W ramach Tarczy Antykryzysowej do firm popłynęło co najmniej 10 mld zł

fot. https://mediapfr.prowly.com/ / https://mediapfr.prowly.com/ / CC creative commons

Na koniec kwietnia mówimy o co najmniej 10 mld zł, czy być może kilkunastu mld, które realnie popłynęły do sektora przedsiębiorstw. Pomoc otrzymały pracodawcy zatrudniający 10 mln osób - powiedział prezes Polskiego Funduszu Rozwoju Paweł Borys.

 

Miliardy złotych płyną obecnie do przedsiębiorstw, czy to w formie zwolnień ze składek dla mikrofirm, MSP, czy w postaci dofinansowania do pensji. Tymi rozwiązaniami jest objętych kilkaset tysięcy pracowników. Na utrzymanie miejsc pracy wydane ok. 2-3 mld zł, druga rzecz to zwolnienia z danin, co oznacza mniejsze przychody do budżetu. Jeśli dodamy do tego pożyczki z Funduszu Pracy i inne środki to na koniec kwietnia mówimy o co najmniej 10 mld zł, czy byś może kilkunastu mld, które realnie popłynęły do sektora przedsiębiorstw

 

powiedział prezes PFR, Paweł Borys.

Borys ocenił, że pomocą są objęci pracodawcy zatrudniający 10 mln osób. Dodał, że środki przeznaczane przedsiębiorcom pozwalają przetrwać kryzys, a w porównaniu z pomocą w innych krajach, polscy przedsiębiorcy mogą również liczyć na pomoc państwa, np. w Polsce mikrofirmy mogą liczyć do 300 tys. zł wsparcia.

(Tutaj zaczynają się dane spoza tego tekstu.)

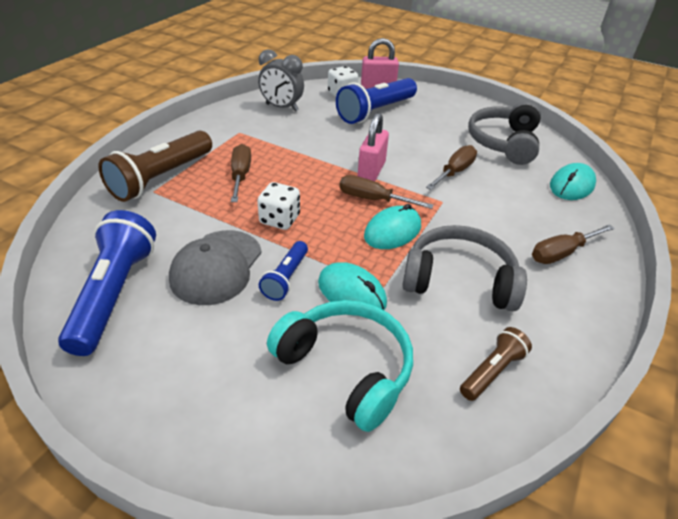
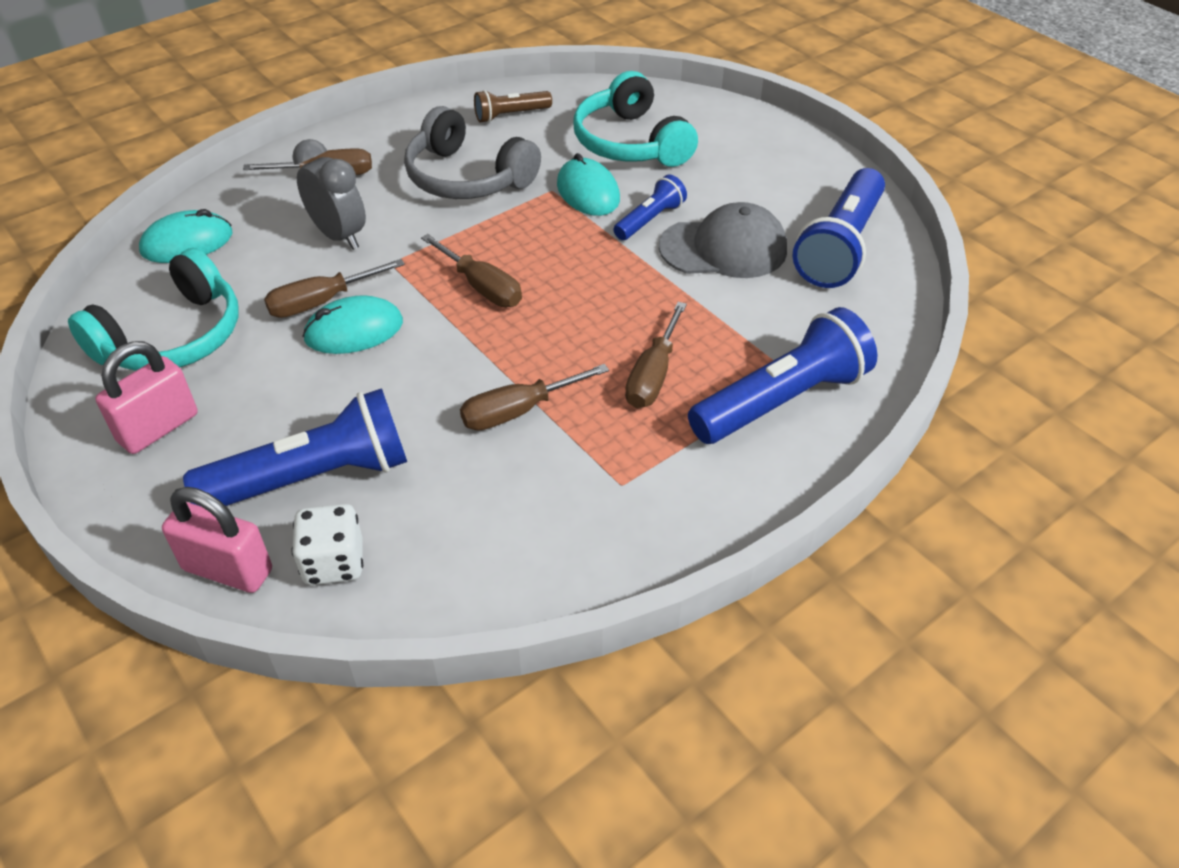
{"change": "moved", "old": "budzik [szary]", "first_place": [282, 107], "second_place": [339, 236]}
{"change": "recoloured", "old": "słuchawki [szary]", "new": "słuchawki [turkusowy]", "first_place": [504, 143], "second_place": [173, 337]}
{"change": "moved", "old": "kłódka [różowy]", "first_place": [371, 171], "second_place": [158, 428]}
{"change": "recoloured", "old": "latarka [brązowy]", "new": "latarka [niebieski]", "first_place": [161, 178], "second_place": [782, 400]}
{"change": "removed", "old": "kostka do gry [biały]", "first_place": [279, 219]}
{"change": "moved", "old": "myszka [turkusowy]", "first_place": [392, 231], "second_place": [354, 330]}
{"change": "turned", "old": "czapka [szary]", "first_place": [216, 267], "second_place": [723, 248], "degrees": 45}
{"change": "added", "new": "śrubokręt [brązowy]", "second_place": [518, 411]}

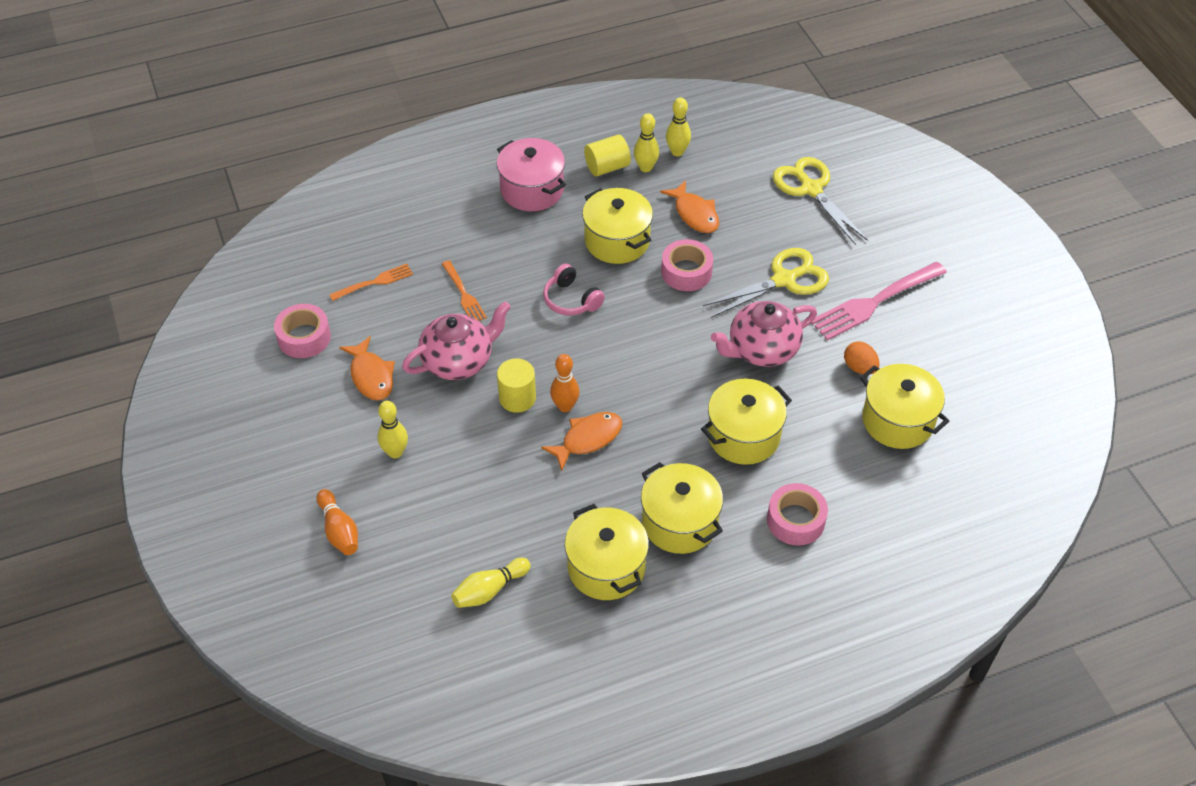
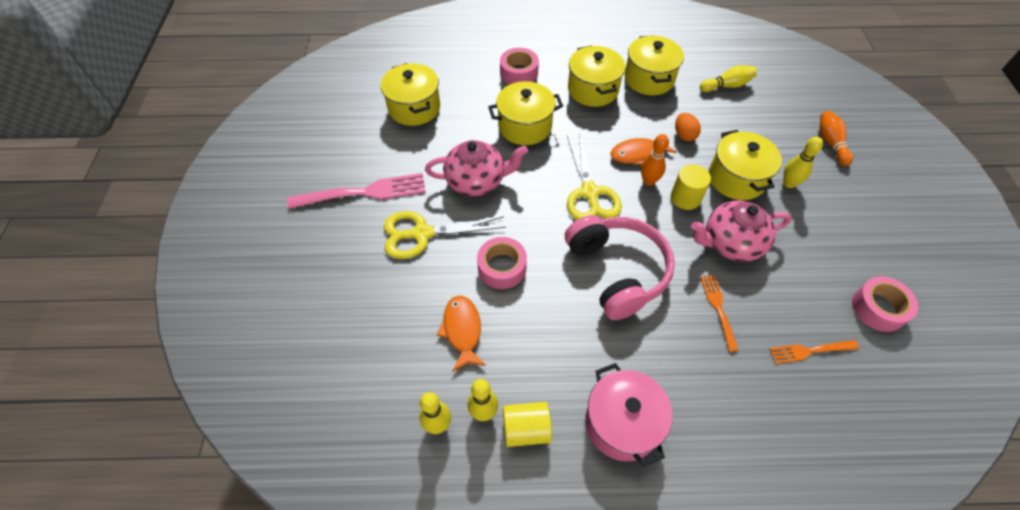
{"change": "moved", "old": "nożyczki [żółty]", "first_place": [811, 189], "second_place": [589, 193]}
{"change": "moved", "old": "garnek [żółty]", "first_place": [617, 241], "second_place": [736, 178]}
{"change": "resized", "old": "słuchawki [różowy]", "first_place": [571, 300], "second_place": [617, 271], "factor": 1.93}
{"change": "removed", "old": "ryba [pomarańczowy]", "first_place": [371, 376]}
{"change": "moved", "old": "jajko [pomarańczowy]", "first_place": [859, 367], "second_place": [684, 135]}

W ramach trzeciej tarczy sposób pozyskiwania subwencji będzie prosty, z użyciem bankowości elektronicznej, gdzie podpisanie umowy i uruchomienie środków potrwa kilka dni. O ile mi wiadomo - nie ma rozwiązań, o których donosiły media

skomentował doniesienia o łatwiejszych zwolnieniach.

Dodał, że do 70 proc. subwencji dla firm w ramach tarczy 3.0 może być anulowane.